Many relationships begin with lots of laughter, romantic dinners, unexpected gifts, and a great deal of passion. If the relationship deepens, the couple may notice that their feeling of affection and sexuality become more intense as they become focused on each other. They may cherish the idea that their lover adores them all of the time. During this natural process, the couple may have a feeling of oneness and experience “falling in love.” In this euphoric state, many couples assume that their partner will always be thoughtful, kind, happy, agreeable, helpful, and caring.
As the couple deepens their connection, stimulating chemicals are being released in the brain’s limbic system, producing a “natural high.” This usually strengthens their expectation that they will continue to always feel ecstatic and “live happily ever after.” During this time, if either observes a negative trait in their partner, they may assume that, over time, love will change their partner.
Meanwhile, most couples are unaware that sustaining a loving relationship requires more than experiencing happiness, joy, and passion. They may presume that it will always be easy to have mutual respect, honesty, humor, and a sense of good will and acceptance. They may not know how to create emotional safety, communicate respectfully, resolve their differences, solve their problems, and have persistence when things get difficult. Unfortunately, these attitudes and skills don’t come automatically with being in a committed relationship.
After The Honeymoon
Over time (from two months to three years) the brain tapers off of its production of the stimulating chemicals, and euphoria wanes. Simultaneously, each partner may begin to see the reality of their partner, including noticing the negative traits that they may have overlooked before. As each partner notices that the other is human (and not ideal), they both become confused, disappointed, irritated and fearful. They may begin to argue. In the struggle for power, either partner may try to coerce the other partner to change, producing more disenchantment, belligerence, anger, and/or withdrawal. As resentment and bitterness increase, happiness and affection usually diminish. The couple feels hopeless and like they have “fallen out of love.”

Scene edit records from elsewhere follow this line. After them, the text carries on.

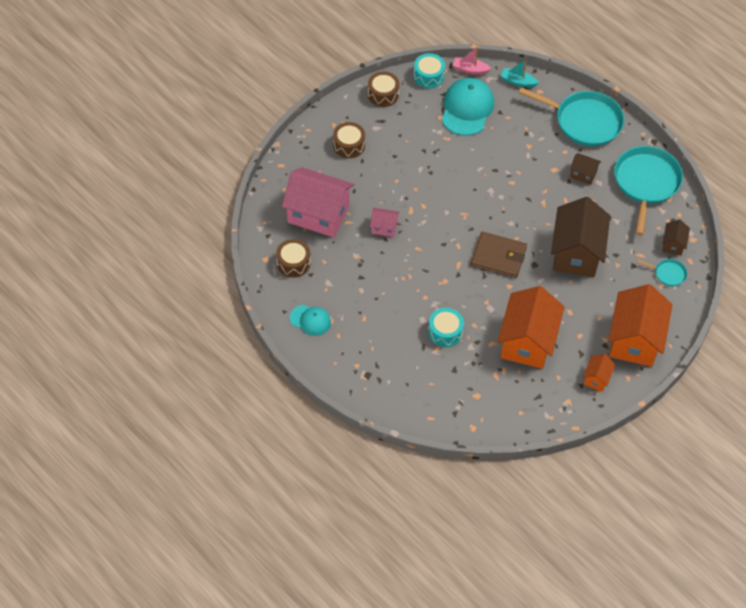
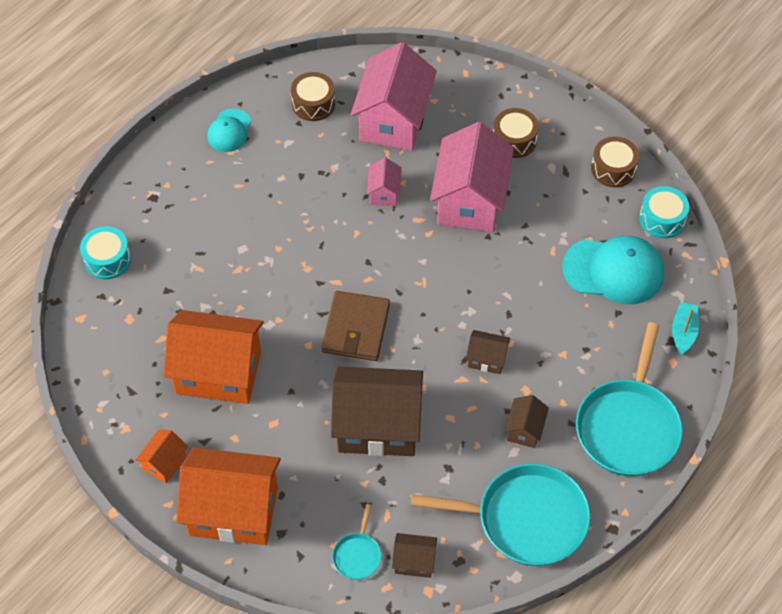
camera: 85 degrees right, 0 degrees up
(398, 178) = (470, 200): none -> pink house
(445, 332) = (225, 275): turquoise drum -> turquoise drum (107, 259)
(470, 69) = (689, 269): pink boat -> none
(529, 187) = (487, 359): none -> brown house
(597, 378) = (165, 463): orange house -> orange house turned 75 degrees counterclockwise

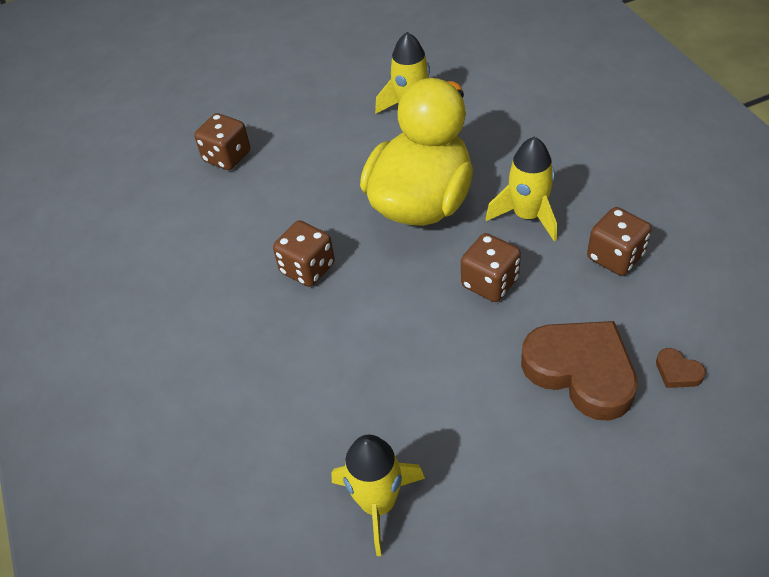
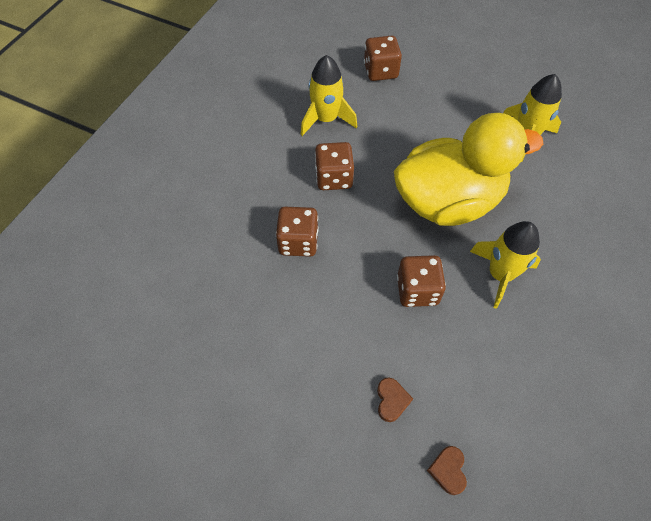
camera: 45 degrees right, 10 degrees up
(378, 503) = (195, 341): yellow rocket -> yellow rocket (326, 119)
(581, 371) = (391, 400): brown heart -> brown heart, size x0.40
(615, 257) = (518, 359): brown dice -> brown dice (298, 242)

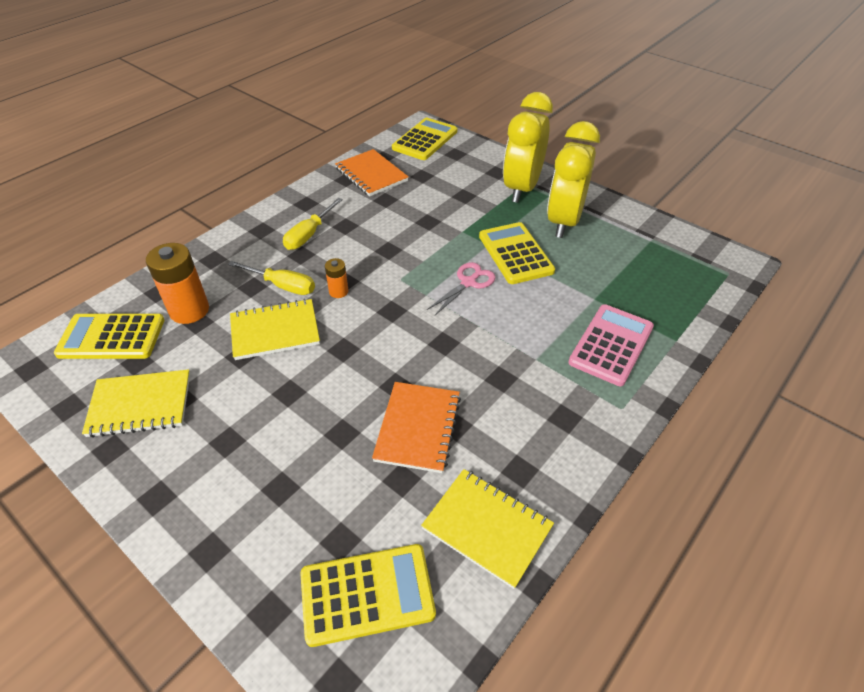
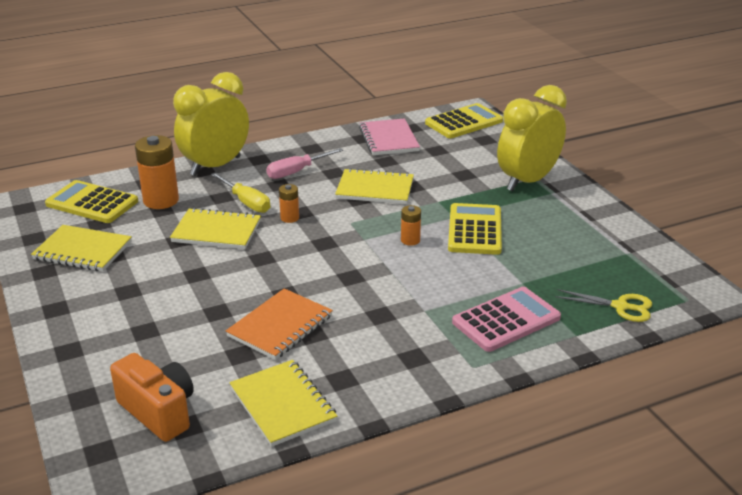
camera: 25 degrees right, 15 degrees down
(309, 235) = (296, 172): yellow screwdriver -> pink screwdriver
(367, 594) = (159, 412): yellow calculator -> orange camera
(371, 175) = (388, 139): orange notebook -> pink notebook
(397, 234) = (375, 189): none -> yellow notebook
(468, 282) = (410, 240): pink scissors -> orange battery
(564, 221) = (547, 217): yellow clock -> yellow clock (215, 166)
(687, 298) = (620, 307): none -> yellow scissors

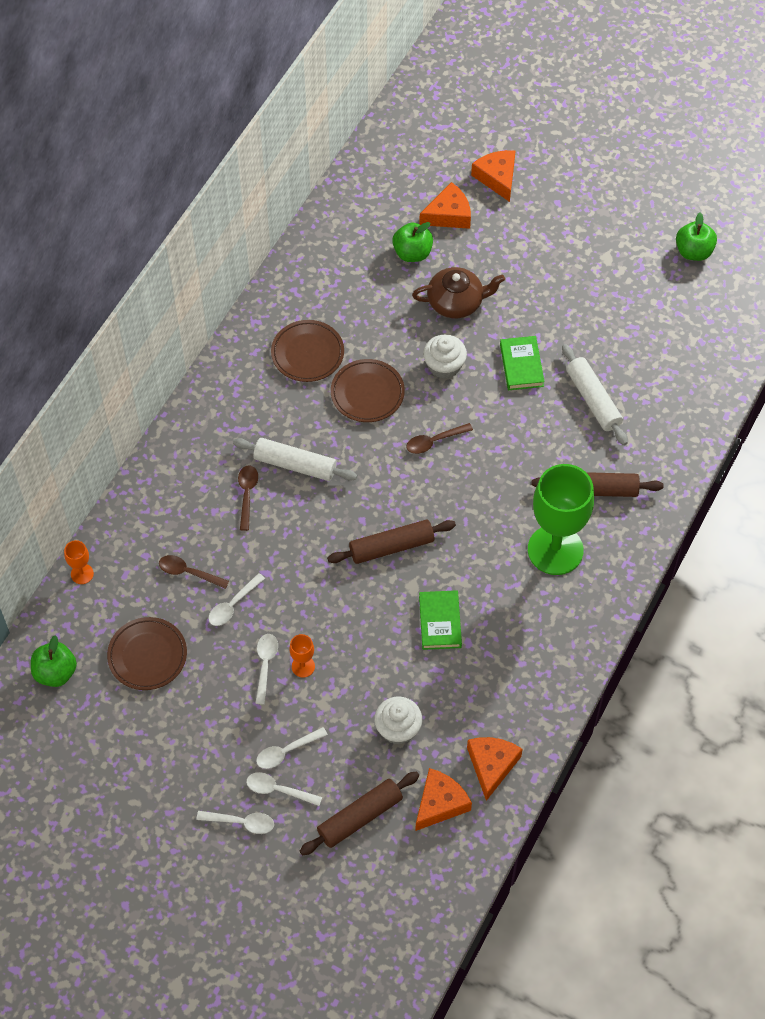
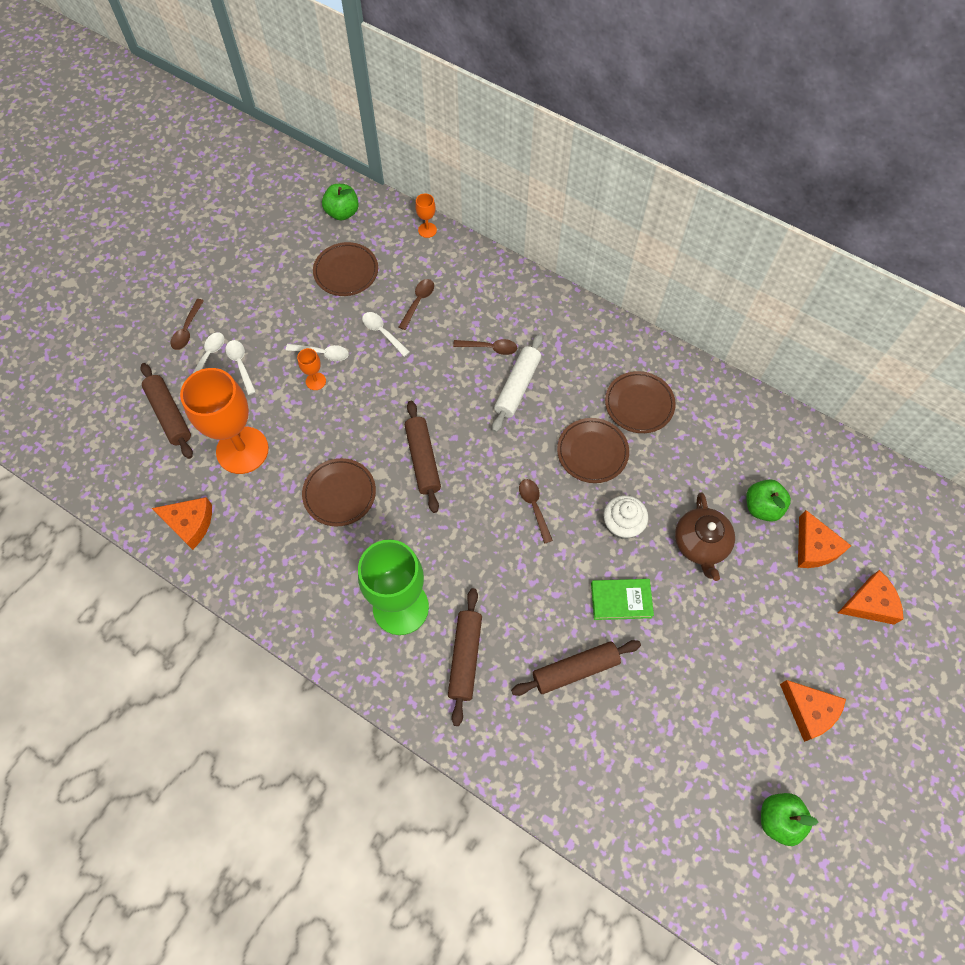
camera: 95 degrees right, 5 degrees up
(241, 822) = (187, 329): white spoon -> brown spoon
(398, 728) = (242, 450): white cupcake -> orange goblet
(440, 622) = (339, 494): green book -> brown plate
(440, 803) = (165, 477): orange cheese -> orange cheese (809, 711)
(593, 400) = (575, 670): white rolling pin -> brown rolling pin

This scenario is common for most couples to experience early in their relationship. It often leads to couples thinking that “the honeymoon is over” even before they get married. They often have no idea how to accept the disillusionment and proceed to create a mutually respectful, loving, and sustainable relationship. Being unaware of this predictable phenomenon, many couples may conclude that they picked the wrong partner. They may resume searching for the perfect mate.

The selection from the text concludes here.